La troisième solution possible à laquelle certains ont pu penser, à savoir la poursuite de la campagne terrestre en l’absence de coercition américaine sur l’une ou l’autre des parties et l' »escalade pour désescalader » à la manière de l’une ou l’autre, conduirait inévitablement, avec le temps, à cette branche du scénario. Après tout, Trump serait contraint soit de couper les vivres à l’Ukraine, soit d' »escalader pour désescalader » si les lignes de front s’effondrent, auquel cas l’Ukraine ou la Russie pourraient alors « escalader pour désescalader ». Une certaine escalade pourrait donc être inévitable.
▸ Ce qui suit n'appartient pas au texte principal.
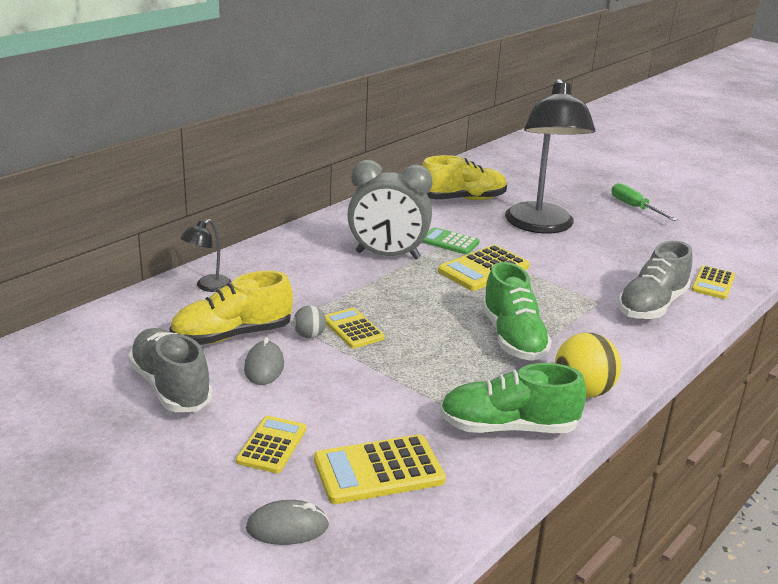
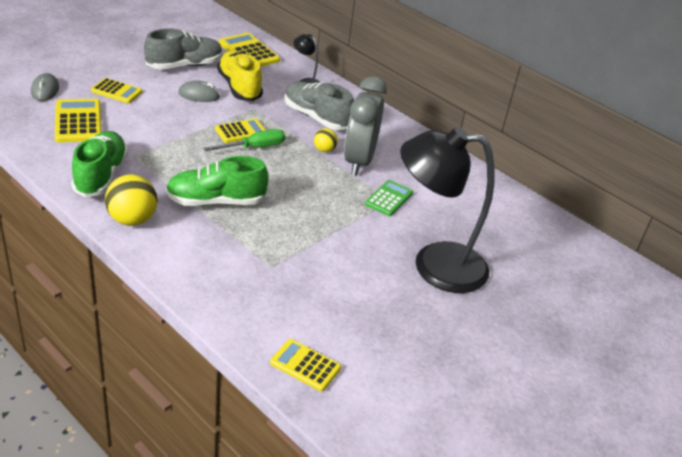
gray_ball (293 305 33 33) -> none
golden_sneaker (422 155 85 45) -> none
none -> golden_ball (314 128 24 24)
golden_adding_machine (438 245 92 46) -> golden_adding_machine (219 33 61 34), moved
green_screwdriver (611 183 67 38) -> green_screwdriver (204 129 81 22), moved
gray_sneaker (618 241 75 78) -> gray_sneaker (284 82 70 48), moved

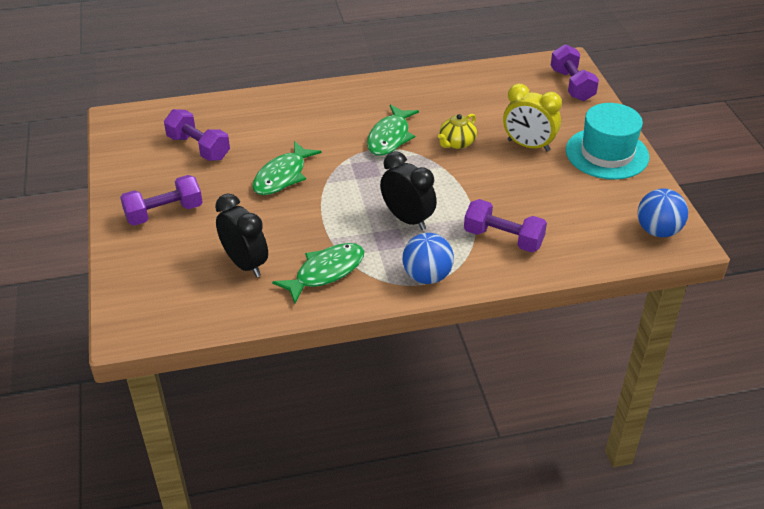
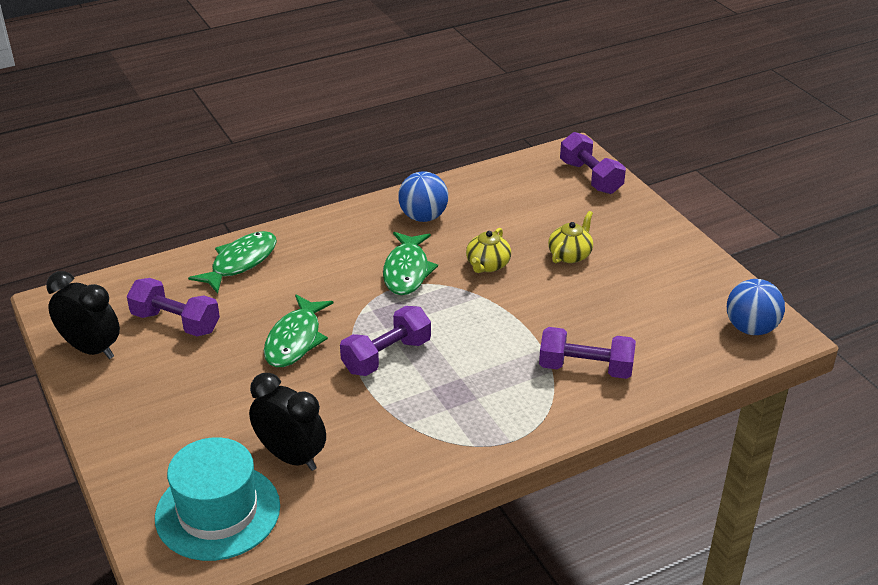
purple_free_weight (120 175 83 51) -> purple_free_weight (340 306 91 70), moved
green_toy_fish (272 243 92 61) -> green_toy_fish (188 231 89 63), moved
black_bedside_clock (380 151 57 79) -> black_bedside_clock (46 271 74 88), moved
royal_blue_ball (403 233 51 51) -> royal_blue_ball (398 171 50 51), moved
teal_hat (566 103 83 77) -> teal_hat (155 437 125 124), moved
golden_bedside_clock (503 84 59 68) -> golden_teapot (548 211 45 52)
Compte tenu de cette dynamique stratégique, le scénario le plus réaliste pour la Russie serait donc que les États-Unis tentent sérieusement de contraindre l’Ukraine à faire des concessions, que la Russie ne riposte pas de manière dévastatrice aux provocations ukrainiennes désespérées qui s’ensuivent, et que l’Ukraine capitule peu après une fois que les États-Unis lui ont coupé l’herbe sous le pied. Malheureusement, la dernière rhétorique de Trump contre Poutine et le projet de loi sur les sanctions de son allié Lindsey Graham suggèrent qu’il ne se prépare pas à faire cela, de sorte que le pire des scénarios pourrait se produire.